Sostenibilità e green sono i due termini più frequentemente usati per parlare di ambiente.

Al loro posto, prima, si utilizzavano vocaboli più generici quali “ambiente” o “natura”, ma poi la loro sostituzione è dipesa da alcuni cambiamenti a livello lessicale.

In primo luogo “green” è un termine inglese che sposta la nostra attenzione dal livello locale a quello globale acquisendo consapevolezza della generalità del tema.

Dall’altro lato “sostenibilità” indica un linguaggio economico che collega l’ambiente con la sfera del risparmio.

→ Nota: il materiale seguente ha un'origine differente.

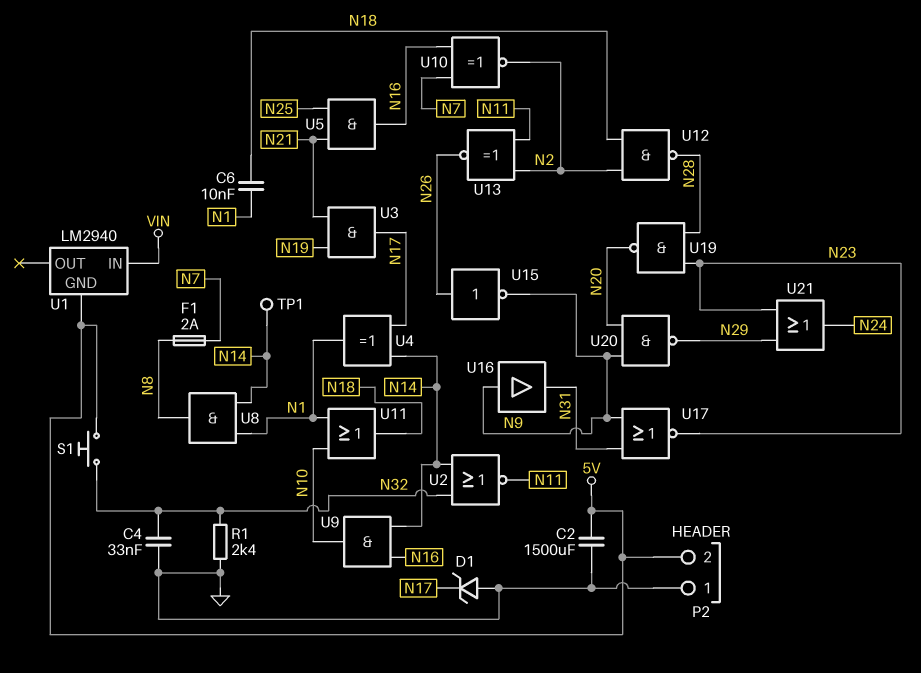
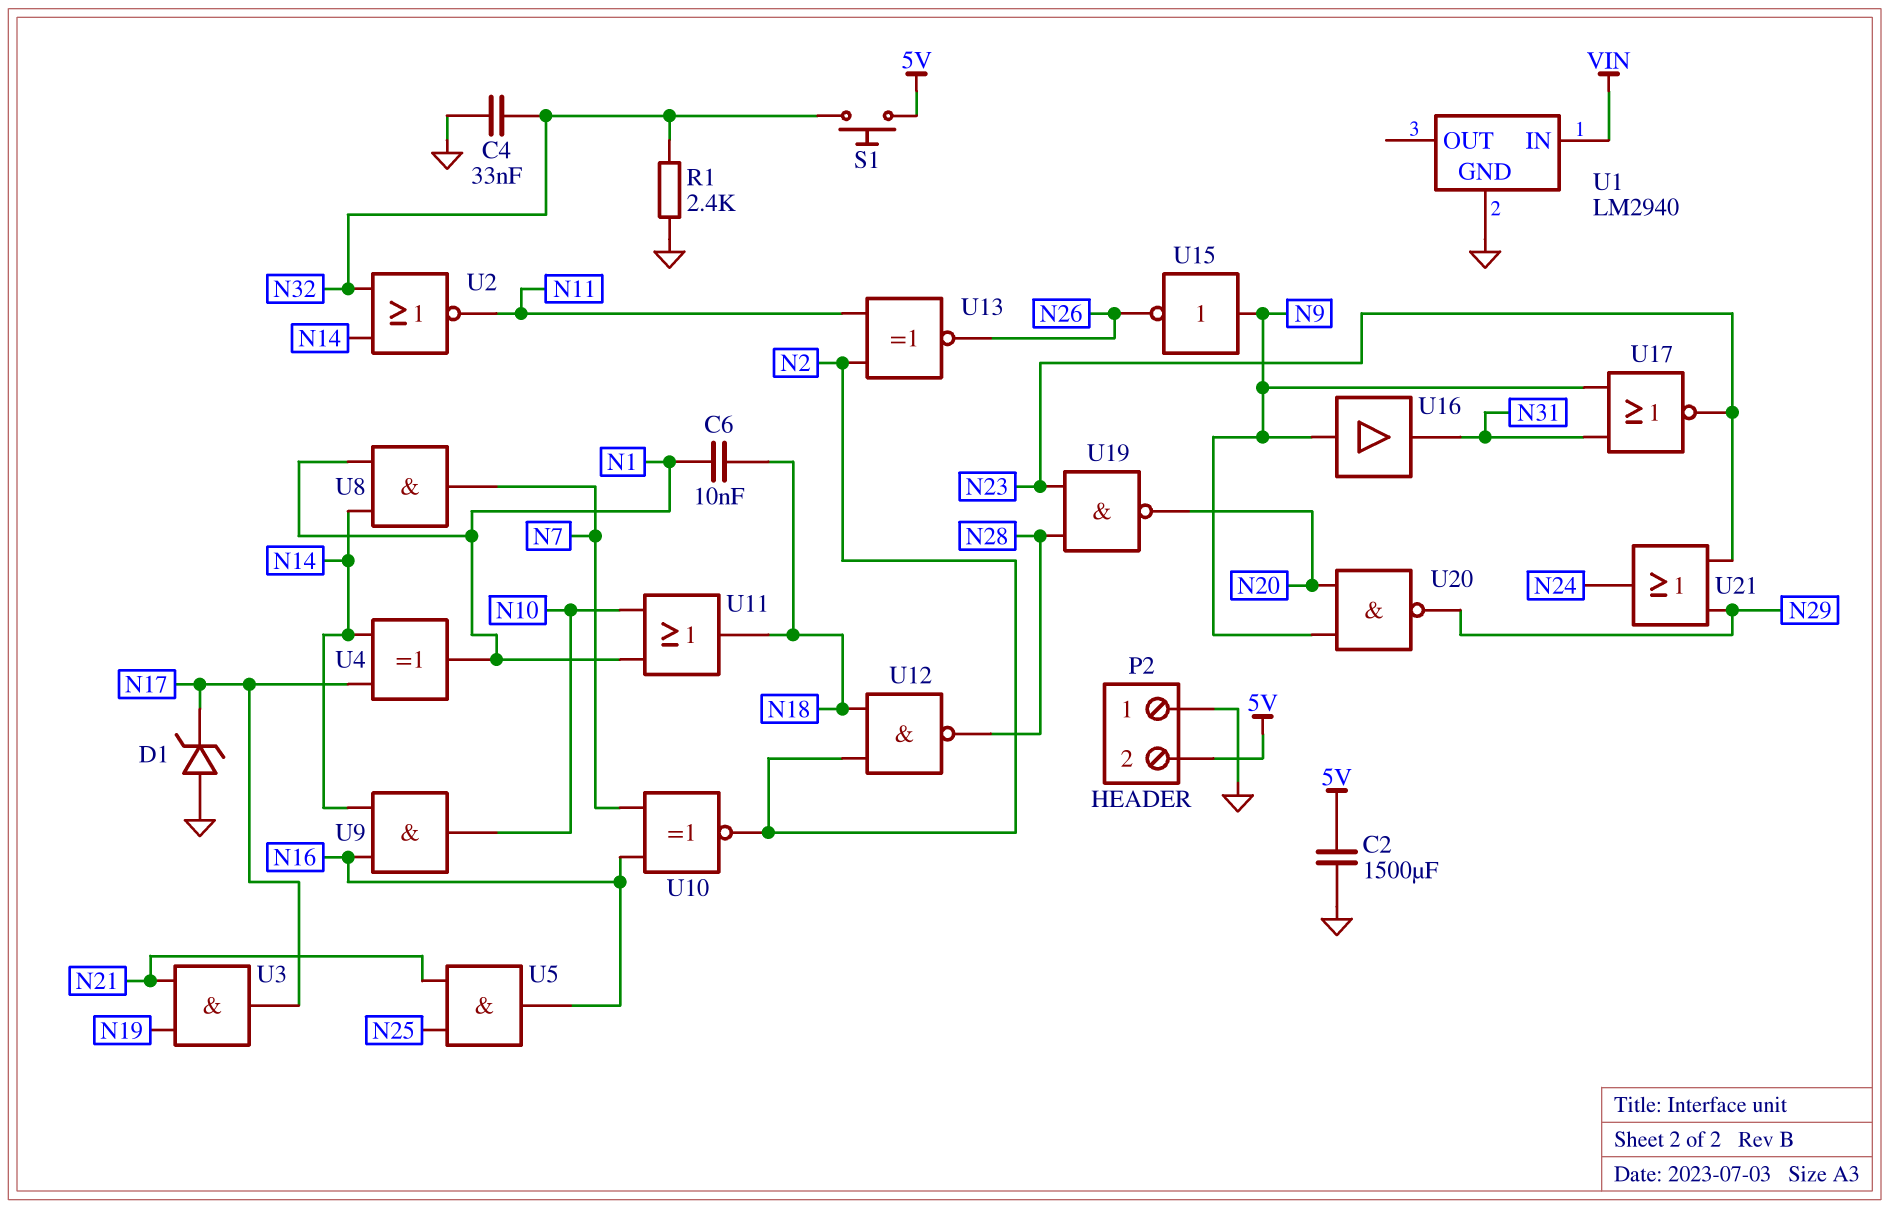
F1: 2A (N7, N8) -> none
TP1: test point (N14) -> none
U1 pin GND: 5V -> GND
U8: AND (in N1, in N14, out N8) -> AND (in N1, in N14, out N7)
U15: NOT (in N26, out N9) -> NOT (in N9, out N26)

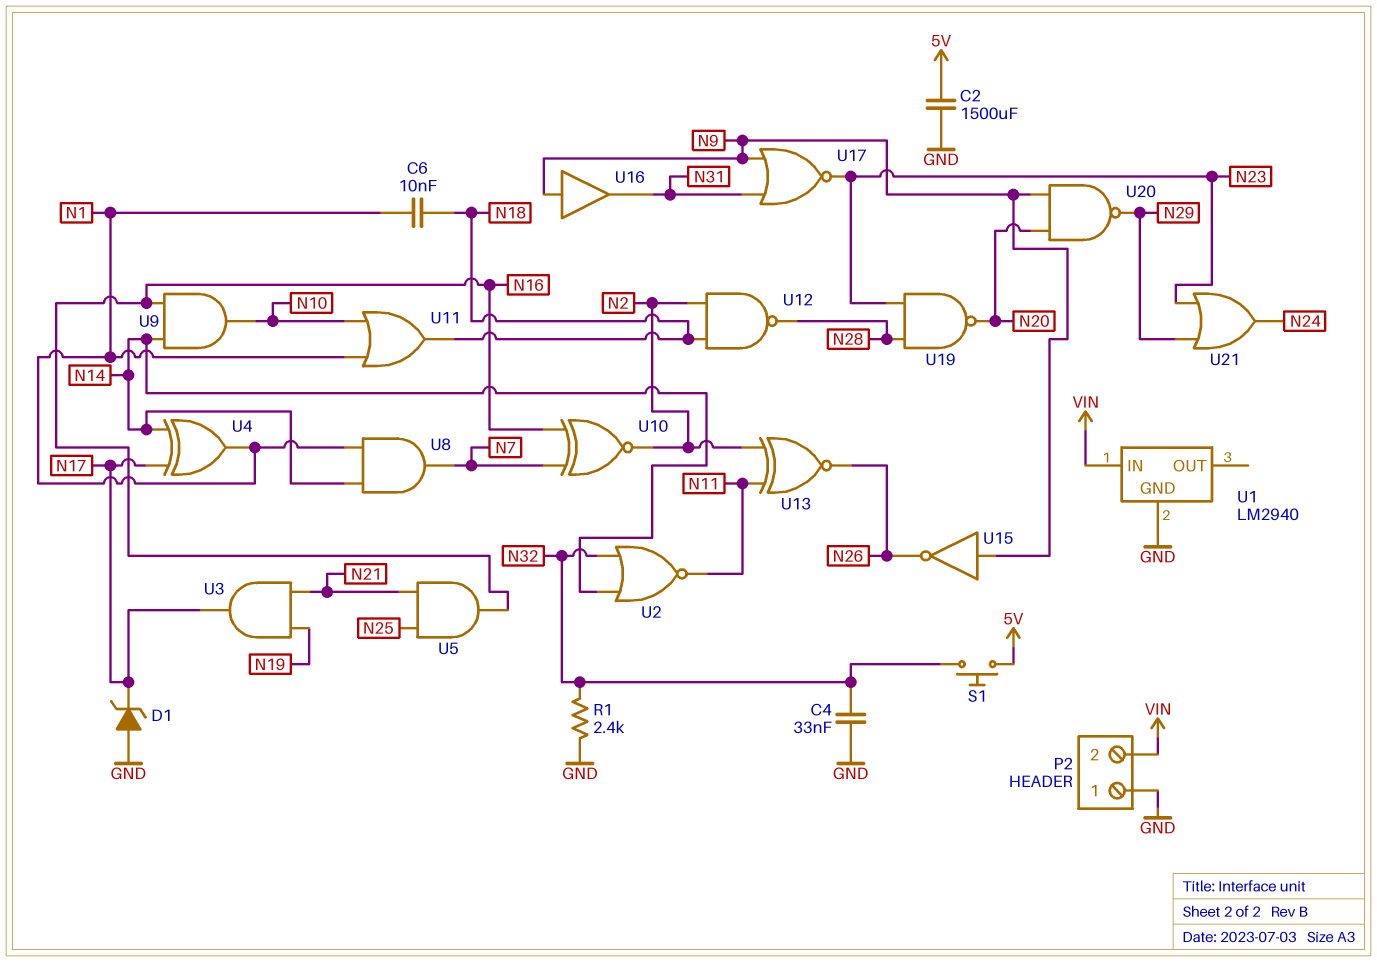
P2 pin 2: 5V -> VIN

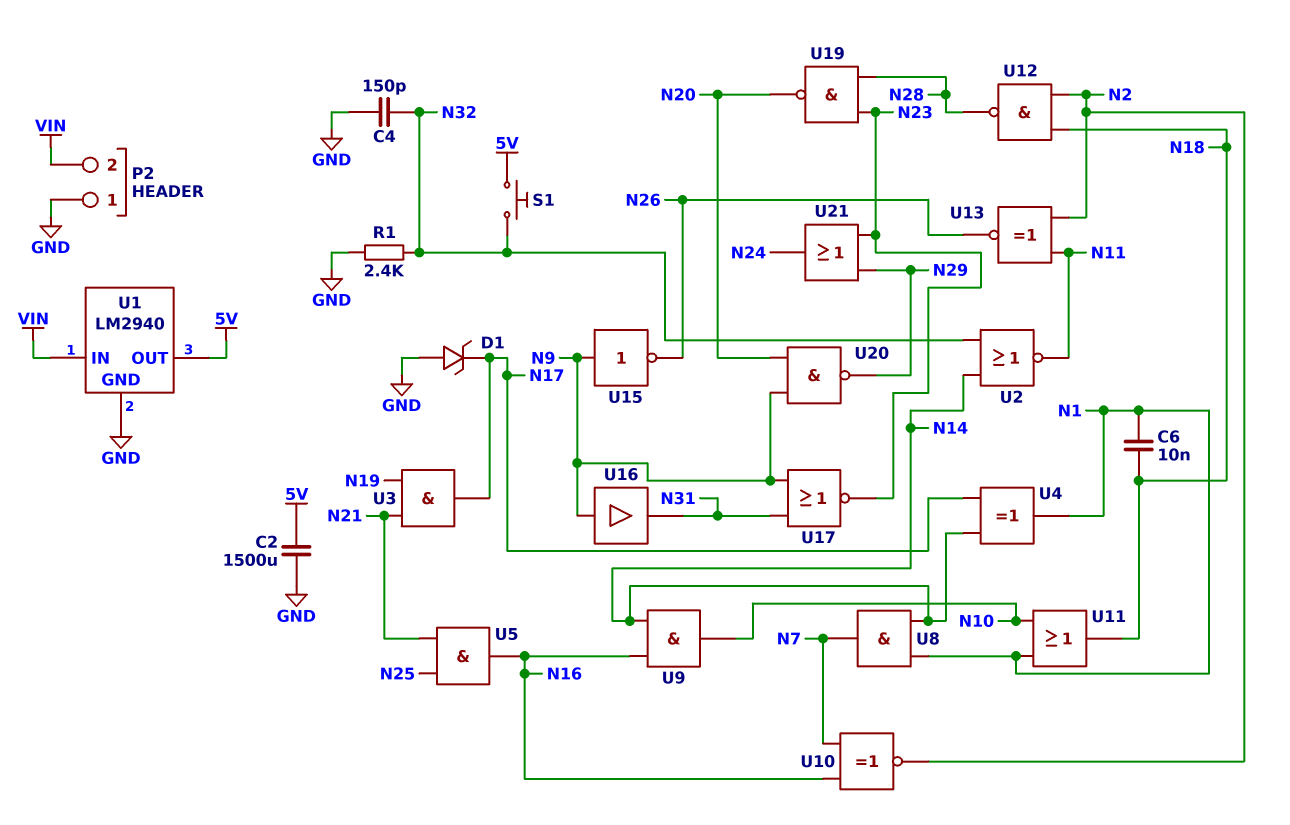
C4: 33nF (GND, N32) -> 150pF (GND, N32)
U1 pin OUT: none -> 5V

Per far sì che tutto ciò che abbiamo detto fino ad ora diventi concreto c’è bisogno di modificare il tipo di comunicazione concentrandola sul fare qualcosa di concreto e non solo sull’informazione.

Bisogna investire sulla partecipazione attiva perché tra il dire e il fare c’è davvero molta distanza.

Bisogna sensibilizzare le persone a questa tematica e poi, con la stessa forza, motivarle a mettere in pratica ciò che hanno appreso.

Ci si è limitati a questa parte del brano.